I thought back to the very first race I ever covered for the Thoroughbred Times, the 1986 Haskell Invitational, which came up a sea of slop after a late afternoon deluge. I had spent the entire afternoon interviewing the grooms of the horses in the race and had become close to the horses themselves, spending a good deal of time with them. Therefore, I was upset that the track had come up sloppy and felt badly for everybody, including the horses. Up in the press box I went over to Joe Hirsch and said, “Joe, it’s a shame about the track.” Joe, who had seen just about everything in racing after 40 years in the business, slowly turned his head and looked up at me with a blank stare, and in that deep professorial voice, filled with wisdom, replied, “Steve, it was a shame about Marie Antoinette.” How he came up with such a bizarre response without hesitation amazed me, but I never again complained about a sloppy track, even when I was tempted to.

That’s what is so wonderful about racing. You can learn from someone like Joe Hirsch or from a 45-year-old mental health nurse, who calls herself, “Just an ‘everyman.’” After reading Shara’s words, I couldn’t help but think of Shakespeare’s famous line from Hamlet: “There are more things in Heaven and Earth, Horatio, than are dreamt of in your philosophy.” Yes, human knowledge indeed has its limits and there is little even the most educated people can explain, and that includes statistics and history and where a horse truly fits in the annals of the sport. Can we really philosophize where American Pharoah fits in the realm of great horses or is it more important to know where he fits in the hearts of people like Shara and how he was able to bring such joy and hope and positive thinking to her after so many trying events in her life? 

Yes, American Pharoah was defeated, but that is just the final chapter of the Travers, not the entire text. The Travers was also about the dozens of photos posted of American Pharoah’s plane landing, taxiing, and taking off from Lexington; landing and taxiing in Albany, and his van making its way over the Mohawk River bridge heading to Saratoga. Never have a plane and a van, without its passenger even shown, been filmed and photographed by so many.
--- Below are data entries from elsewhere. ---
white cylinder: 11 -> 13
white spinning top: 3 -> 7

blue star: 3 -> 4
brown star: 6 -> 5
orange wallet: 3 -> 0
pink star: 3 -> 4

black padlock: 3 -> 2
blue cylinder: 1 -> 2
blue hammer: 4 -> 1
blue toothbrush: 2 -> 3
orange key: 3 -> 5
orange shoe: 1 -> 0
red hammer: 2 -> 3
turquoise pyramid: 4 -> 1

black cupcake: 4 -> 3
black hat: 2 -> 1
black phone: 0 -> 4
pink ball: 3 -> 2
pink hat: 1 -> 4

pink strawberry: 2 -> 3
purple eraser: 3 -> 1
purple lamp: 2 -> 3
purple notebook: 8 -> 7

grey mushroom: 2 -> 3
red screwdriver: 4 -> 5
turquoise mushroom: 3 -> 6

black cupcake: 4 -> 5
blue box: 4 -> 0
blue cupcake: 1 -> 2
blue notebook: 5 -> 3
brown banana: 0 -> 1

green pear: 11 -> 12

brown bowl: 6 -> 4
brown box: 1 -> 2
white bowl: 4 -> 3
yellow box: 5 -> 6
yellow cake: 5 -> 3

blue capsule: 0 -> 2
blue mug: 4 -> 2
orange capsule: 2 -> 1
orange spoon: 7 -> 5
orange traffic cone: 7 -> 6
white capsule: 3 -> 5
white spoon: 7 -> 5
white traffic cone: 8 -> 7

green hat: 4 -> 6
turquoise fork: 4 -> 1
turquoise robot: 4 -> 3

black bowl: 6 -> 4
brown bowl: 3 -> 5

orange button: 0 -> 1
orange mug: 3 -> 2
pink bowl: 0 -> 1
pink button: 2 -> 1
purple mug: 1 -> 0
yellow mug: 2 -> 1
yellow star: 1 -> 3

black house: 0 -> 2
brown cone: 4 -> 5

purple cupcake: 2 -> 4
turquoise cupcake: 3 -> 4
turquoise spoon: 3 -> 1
And it was also his arrival, and the walking and bathing, with a throng of onlookers gathered at the barn, and the amazing 15,000-strong crowd that turned out, jamming the apron and grandstand, just to see him gallop the morning before the race and cheer him on down the stretch. There is no doubt this is the most photographed horse in racing history. Those scenes typified just some of the inexplicable facets of American Pharoah’s allure that go beyond winning and losing. Once you capture the human spirit, there are no more ‘whys’ and ‘what ifs,’ just the perpetuation, on a massive scale, of the bond that has existed between people and horses for thousands of years.  

Yes, I realize I may be delving too deep into the human psyche in trying to understand something as simple as how people feel about a racehorse and how a racehorse can affect us, even one that had just lost a race. But with Shara’s words still fresh in my mind and the Travers having just been run, this just doesn’t seem like the time to rationalize on why he lost. He has ventured into places far beyond that, and in the long run, that is how he will be remembered by all those who poured so much emotion into one extraordinary racehorse.

For Shara, it will be a long and disappointing drive back to Pennsylvania. But what she’ll remember most is the thrill and excitement of the drive there and the anticipation of seeing a very special horse who helped her, for a brief time, forget her troubles. And you can be sure there are many others like Shara who embrace a racehorse like American Pharoah and revel in the cathartic experience he can provide. That alone is quite a legacy.